The SAR should include dose calculations for a single DSS and a theoretical array of DSSs, assuming design-basis source terms and full-time occupancy. Other aspects of the analyses are described in the sections that follow for the different conditions of operation. It should be noted that, because of the design requirements for DSSs, direct radiation is expected to be the major contributor to exposures and doses. Also, because of these design requirements, radioactive materials are not expected to be released from DSSs during normal, off-normal, or accident conditions. However, as noted elsewhere, the analyses will include effluent dose contributions for DSSs with specified, analyzed leak rates (i.e., the DSS is not designed and tested to be leak-tight or meet the noncredible leakage criteria).

Coordinate with the shielding, confinement, and accident evaluation reviewers to obtain the dose and dose rate results from those evaluations and to ensure that they are sufficient to support the evaluations in this part of the review. Also consider the results of staffs confirmatory analyses for those reviews in evaluating compliance with requirements in this review, particularly if those confirmatory analyses indicate significant differences in comparison with the applicants analyses.

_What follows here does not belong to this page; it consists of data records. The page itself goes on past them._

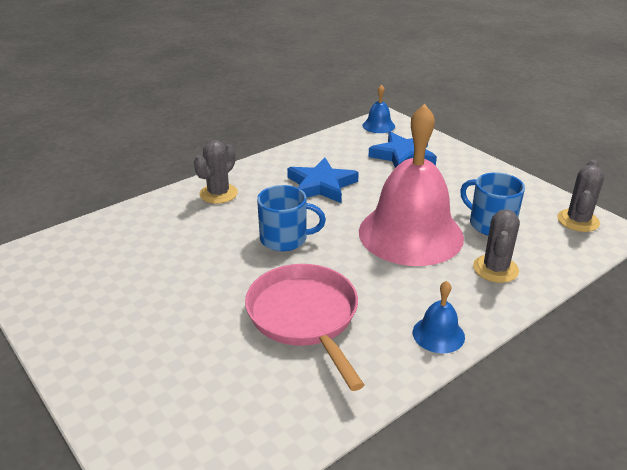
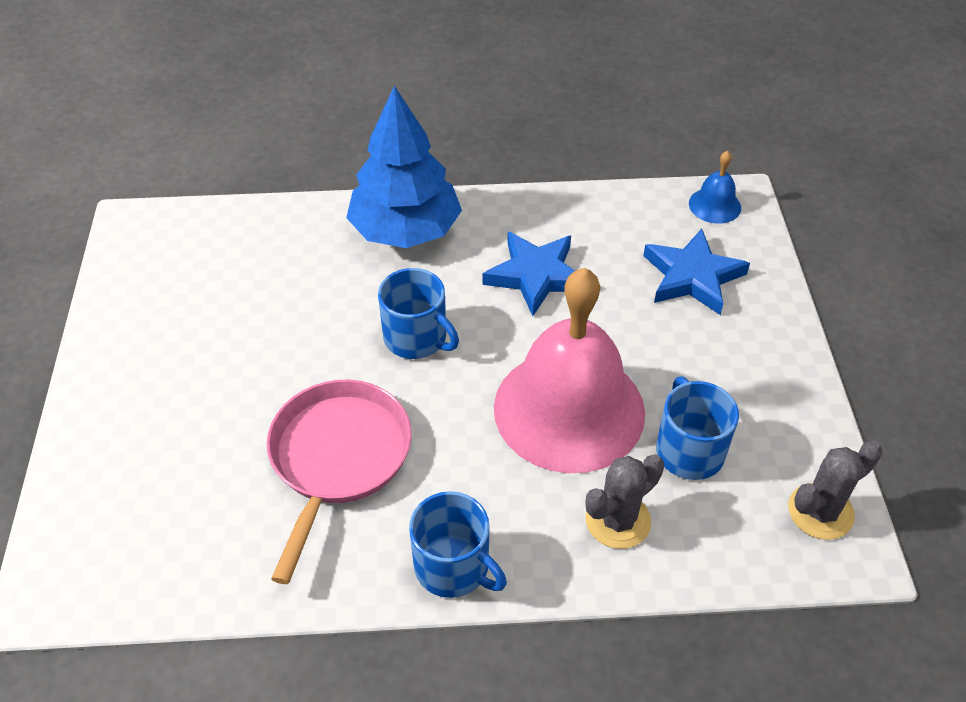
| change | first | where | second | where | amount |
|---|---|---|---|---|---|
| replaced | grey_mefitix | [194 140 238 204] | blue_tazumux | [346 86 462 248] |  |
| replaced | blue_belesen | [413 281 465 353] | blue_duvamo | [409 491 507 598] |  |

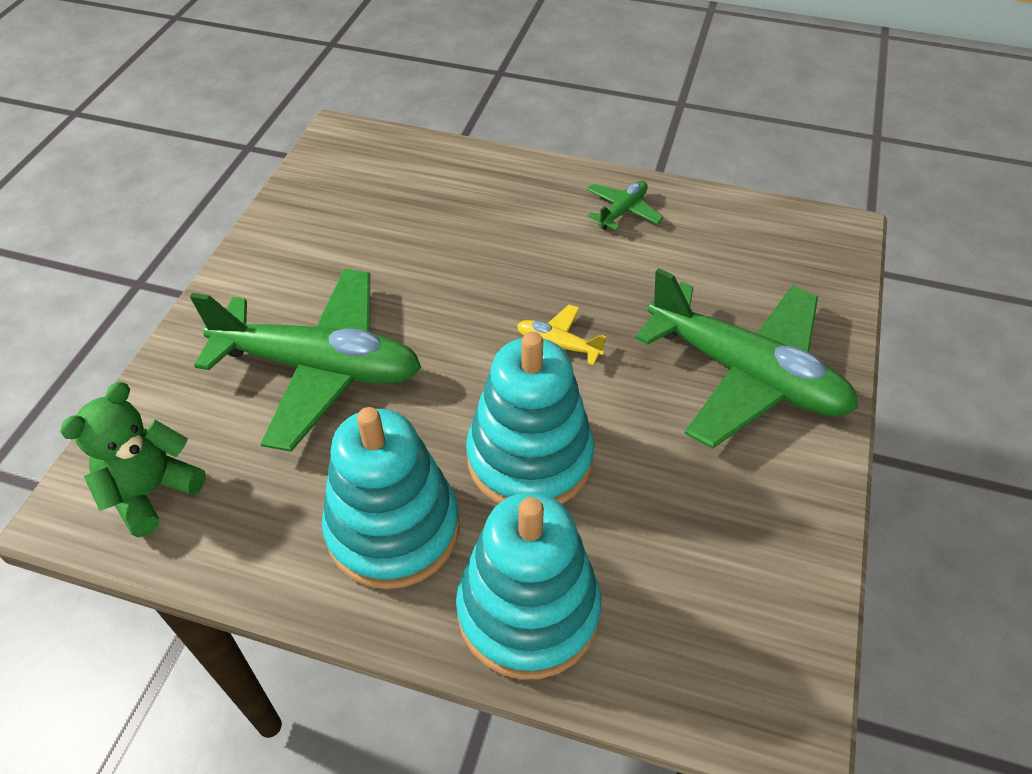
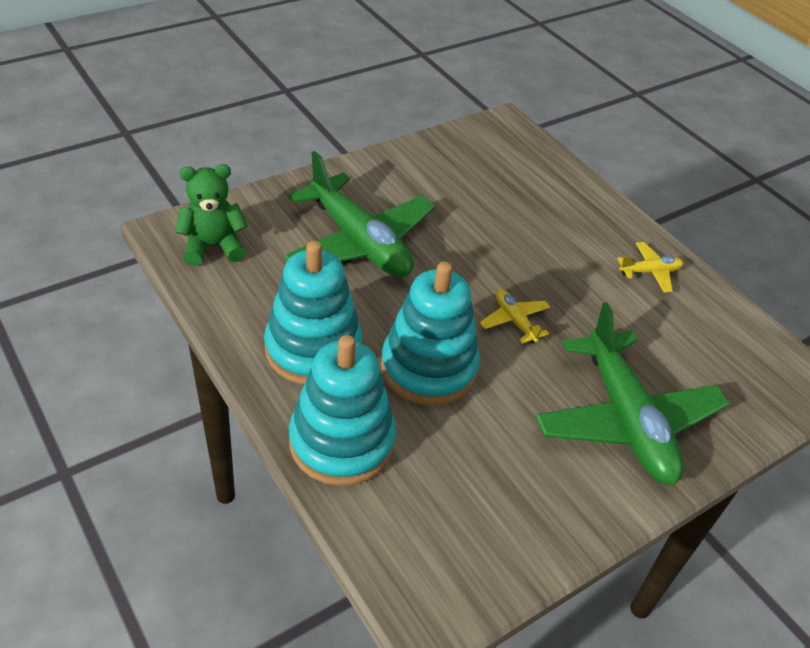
| change | first | where | second | where | amount |
|---|---|---|---|---|---|
| recoloured | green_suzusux | [587 181 663 230] | yellow_suzusux | [617 242 684 293] |  |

If the confinement analysis only provides effluent dose results at 100 meters (328 feet) or only for a single DSS, coordinate with the confinement reviewer to evaluate how effluents may contribute to doses at additional distances and for DSS arrays in order to determine if additional analyses are needed in the SAR to address these scenarios. Also coordinate with other reviewers, such as the structural and shielding reviewers, to understand the impacts of different events (anticipated occurrences and accident conditions) to ensure the SAR analysis adequately addresses the dose impacts for all relevant events for all relevant DSS operating configurations.

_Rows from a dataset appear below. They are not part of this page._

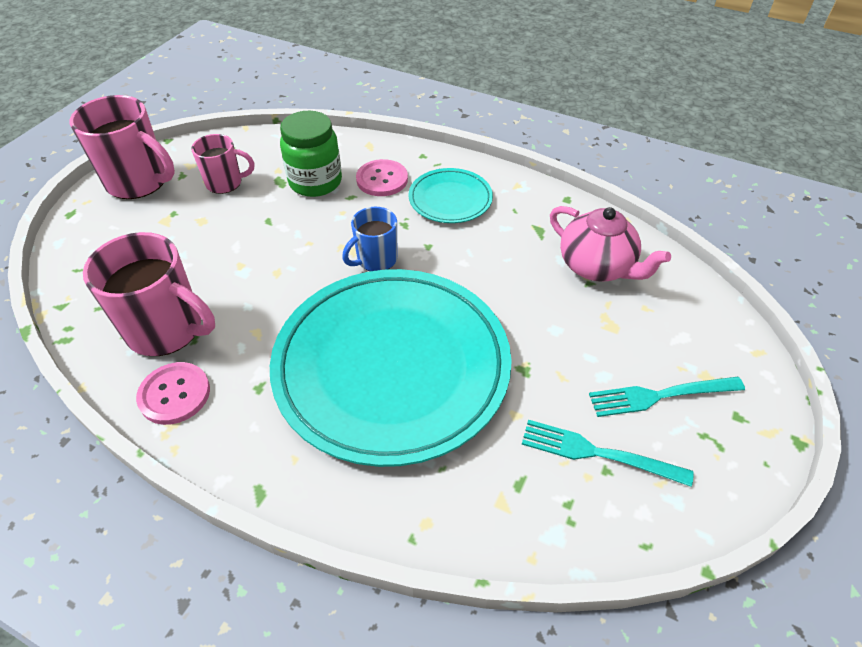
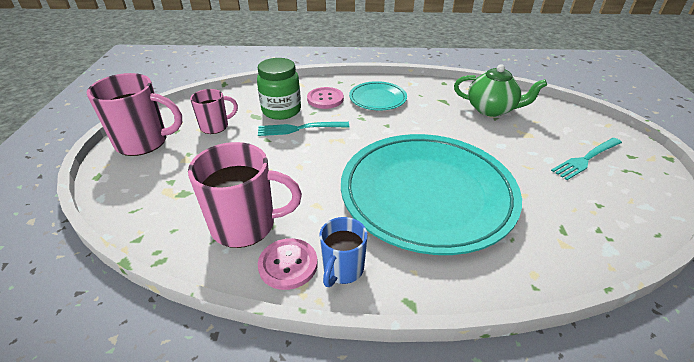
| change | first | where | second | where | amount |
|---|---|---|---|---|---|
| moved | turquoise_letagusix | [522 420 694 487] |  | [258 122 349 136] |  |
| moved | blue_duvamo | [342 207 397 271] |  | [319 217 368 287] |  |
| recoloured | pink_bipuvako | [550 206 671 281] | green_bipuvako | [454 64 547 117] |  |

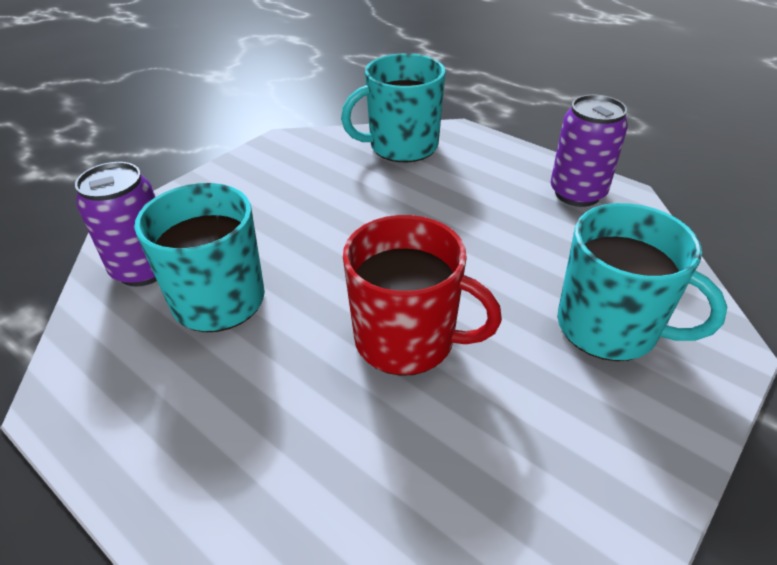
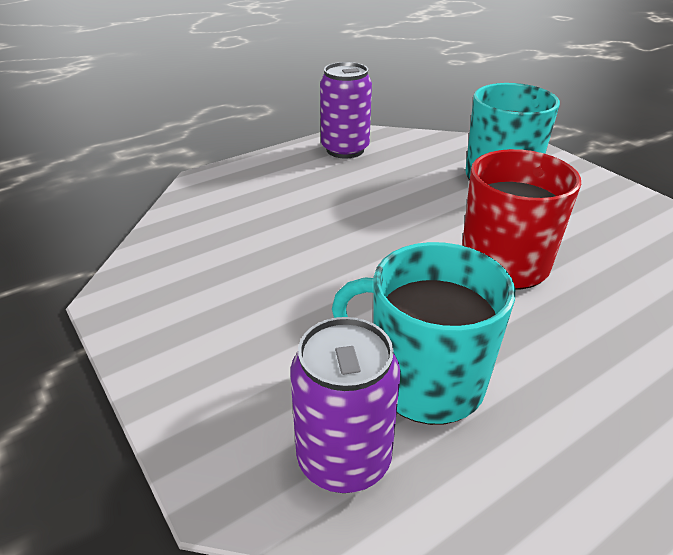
| change | first | where | second | where | amount |
|---|---|---|---|---|---|
| removed | turquoise_duvamo | [341 53 446 162] |  |  |  |

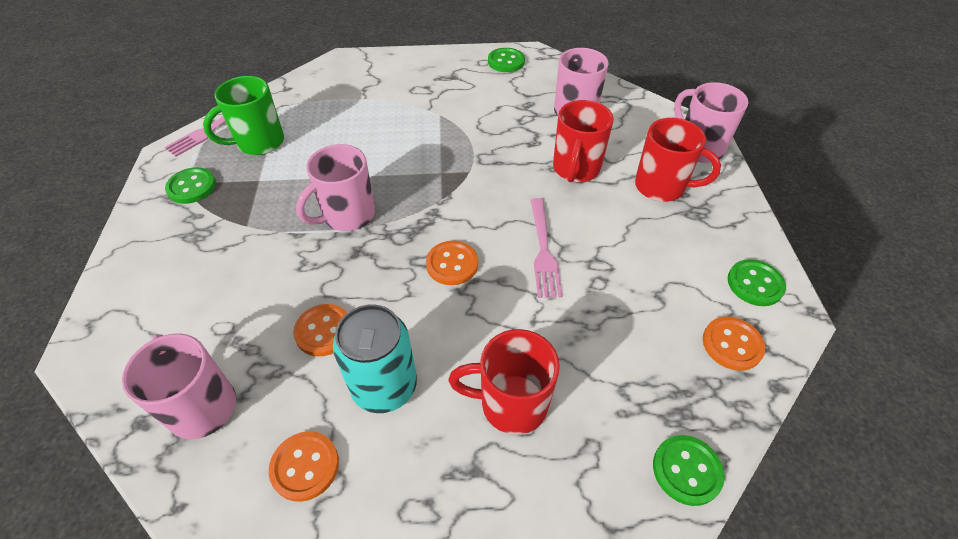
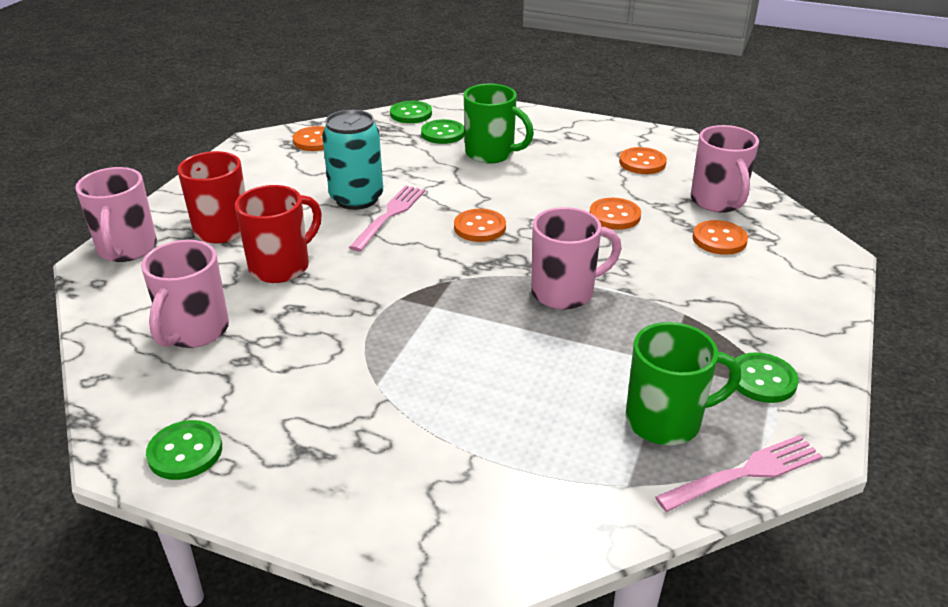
| change | first | where | second | where | amount |
|---|---|---|---|---|---|
| moved | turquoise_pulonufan | [333 304 417 413] |  | [322 110 383 210] |  |
| moved | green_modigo | [728 259 786 306] |  | [421 119 465 144] |  |
| recoloured | red_duvamo | [449 329 560 435] | green_duvamo | [464 84 534 164] |  |
| added |  |  | orange_modigo | [693 220 748 255] |  |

10B.5.3.1 Normal Conditions and Anticipated Occurrences Ensure that the applicants evaluations for these conditions include analyses for a single DSS and for a sample array of DSSs on an ISFSI pad. These analyses have typically only considered the DSS in its storage configuration on the ISFSI pad. The NRC has accepted this practice for most systems because the other operation configurations (e.g., loading and transfer) are of very short duration so that dose contributions beyond the controlled area boundary are expected to be very small to negligible. Also, the limits in 10 CFR 72.104(a) include doses from both normal conditions and anticipated occurrences. For DSSs in their storage configuration, anticipated occurrences typically do not affect the DSSs. So, the dose rates and doses are not affected by anticipated occurrences. Anticipated occurrences have also not typically affected DSS dose rates for other operation configurations, and dose rates, though high in some cases, have not necessitated consideration of anticipated occurrences for those operations either.

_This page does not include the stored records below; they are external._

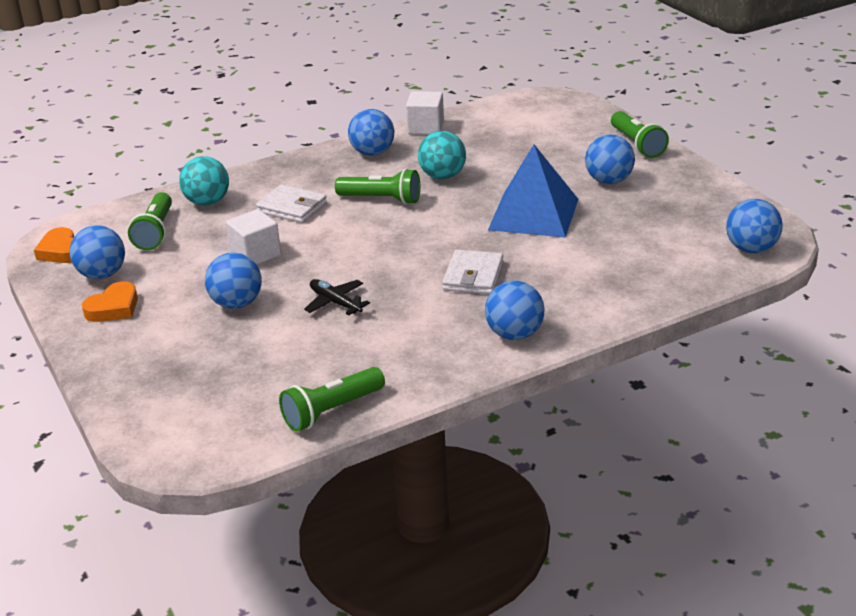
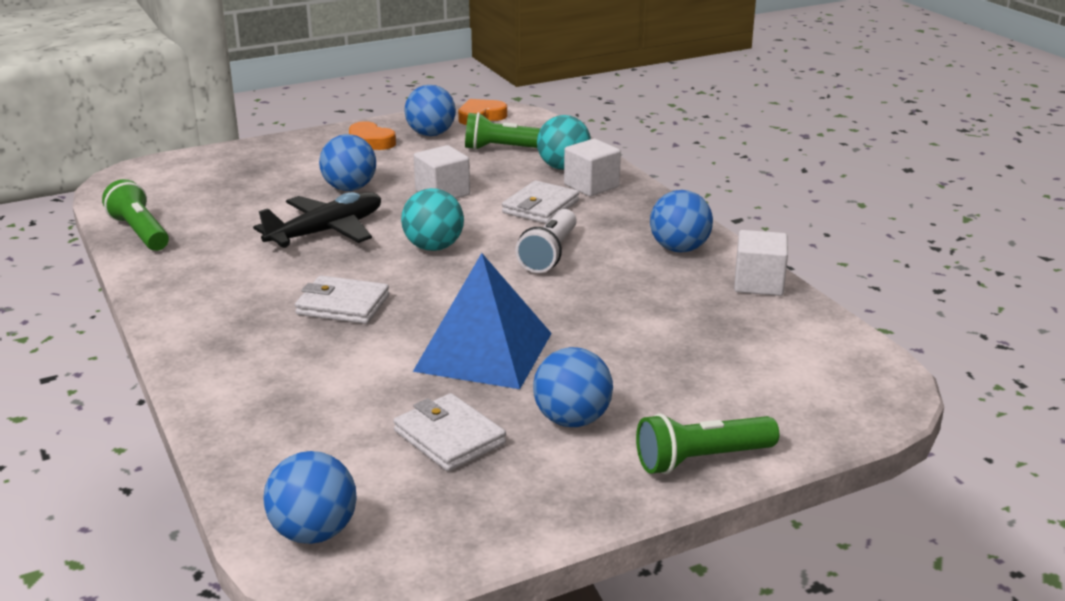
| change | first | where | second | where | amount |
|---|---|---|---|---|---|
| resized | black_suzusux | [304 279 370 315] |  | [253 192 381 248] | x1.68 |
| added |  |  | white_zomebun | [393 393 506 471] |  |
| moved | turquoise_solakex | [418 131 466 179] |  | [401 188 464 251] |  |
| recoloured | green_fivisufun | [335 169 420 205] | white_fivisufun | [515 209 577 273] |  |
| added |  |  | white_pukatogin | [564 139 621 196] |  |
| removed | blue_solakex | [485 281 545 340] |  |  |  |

The guidance in this section is generally based on these practices. However, be aware of instances where the impacts of anticipated occurrences or these other operation configurations should be considered in the analysis. These instances include DSSs where design features, dose rates, or operations methods for these other operations configurations are significantly different from those that are typical of certified DSSs. An example would be a DSS with significantly higher dose rates in a particular operation configuration that, if the DSS remained in this configuration for 10B-12

a reasonable duration (resulting from either normal conditions or an anticipated occurrence), could have a nonnegligible effect on doses beyond the controlled area. In such cases, ensure that the SAR adequately considers the impacts of these operations in demonstrating the adequacy of the DSSs shielding for meeting the limits in 10 CFR 72.104(a). 4 Also ensure that dose analyses for normal conditions and anticipated occurrences adequately consider variations in the storage configuration(s) that may occur for DSS designs where normal, though likely infrequent, actions may alter the DSSs shielding in its storage configuration. Such actions include construction activities associated with expansion of an operating ISFSI that removes material relied on for DSS shielding or otherwise exposes this material when it would not otherwise be exposed. In cases when their consideration is necessary, the applicants analysis should include the dose impacts from the bounding anticipated occurrence, assuming a reasonable event duration that includes the necessary time to recover from the event. Coordinate with the shielding, structural, and other relevant reviewers, as appropriate, in evaluating these scenarios.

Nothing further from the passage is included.